Ultimately, Arnold took Newman for a teacher and model in both crucial areas of his religiously colored humanism — in the establishment of a high, complex ideal of intellectual culture and in a central and religious orientation in life in which man's historical experience would be both his burden and his glory, and a norm by which he could continue to seek his definition of himself. Dwight Culler has remarked that Arnold's ideal of culture in the sixties and Newman's in the Idea both sought to establish a "source of value, larger than the self and perfectly distinct from it"; and he extends the remark to say that Arnold's effort "is of the same character in the field of humanism as Newman's was in the more decisive sphere of religion" (The Imperial Intellect, p. 235; Apologia (ed. Culler), p. xviii. On the previous page Culler mentions that Arnold's objective ideal "would serve as 'a power not ourselves which makes for righteousness'," but does not explore the idea. I would correct this by extending the analogy further to the quest for "detachment" and "catholicity" in the religious efforts of both men.
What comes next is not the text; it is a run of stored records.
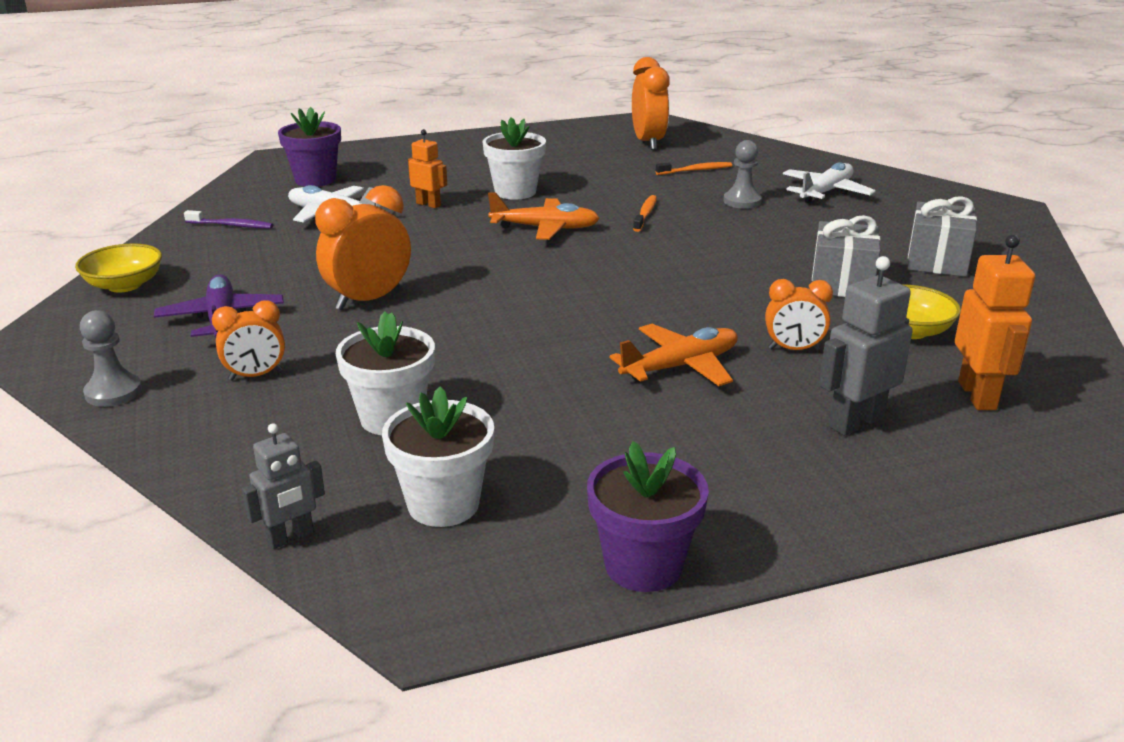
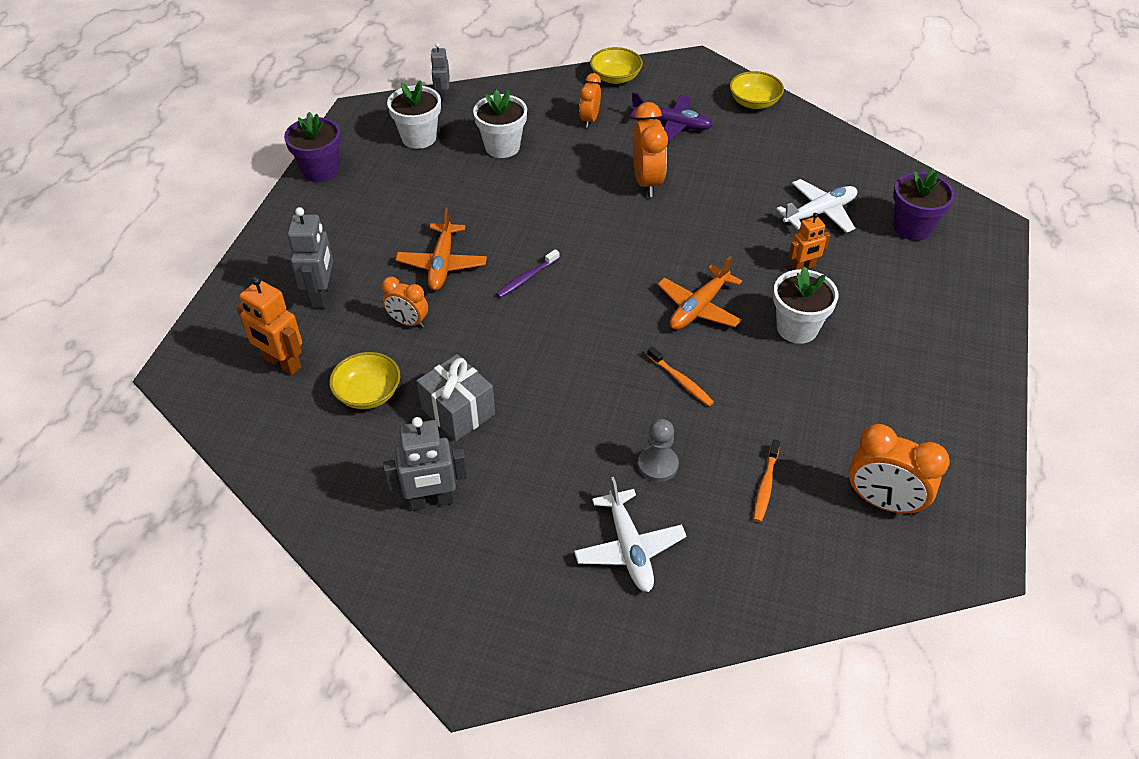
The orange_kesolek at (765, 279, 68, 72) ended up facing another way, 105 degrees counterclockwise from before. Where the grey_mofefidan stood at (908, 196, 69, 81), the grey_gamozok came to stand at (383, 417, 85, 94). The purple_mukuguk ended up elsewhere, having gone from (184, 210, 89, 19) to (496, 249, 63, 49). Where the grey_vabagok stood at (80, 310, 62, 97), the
R. H. Hutton long ago provided the terms for this analogy: "both, with all [157/158] their richness of insight, have had that strong desire to rest on something beyond that insight, something they can regard as independent of themselves, which led Newman first to preach against the principle of private judgment, and to yearn after an infallible Church, while it led Matthew Arnold to preach what he calls his doctrine of verification — namely, that no religious or moral instinct is to be trusted unless it can obtain the endorsement on a large scale of the common consent of the best human experience." (Essays, pp. 50-51.) Nor should one forget Arnold's characteristic hankering after the absolute, in his positing an "Eternal Power, not ourselves, by which all things fulfil the law of their being," "The Eternal who makes for righteousness." For the ground of Arnold's persistent attention to Newman was his conviction that his own critical and religious career was "an attempt conservative, and an attempt religious" (GB, p. xli).

This analysis has been unable so far to consider the large residue of intense, virtually unparalleled "feeling" that permeates both Arnold's correspondence and his public references to Newman and that energizes the entire course of what is surely one of the most complex and important relationships of the nineteenth century. The letters, for example, are suffused with "an inexpressible sense of gratitude and attachment," "a deep sense of esteem and obligation" (January 20, 1868; January 10, 1876). The intensity is only comparable to Arnold's almost Hamlet-like affection for his dead father, revealed continually in the letters to his mother. It is almost as if Arnold thought of Newman as a kind of second — and perhaps even more adequate — spiritual father. If Dr. Arnold can be seen as one of the authors of Arnold's latitudinarianism and of his historical sense, Newman is clearly Arnold's model for delicate intellectual and spiritual perception, and for the correct mode of public dispute. Certainly the Oxford tutor-student relationship, which Newman described as "a bond of union" or "inter-communion" built on "mutual sympathies" (Idea, p. 130), is one of the paradigms of their friendship.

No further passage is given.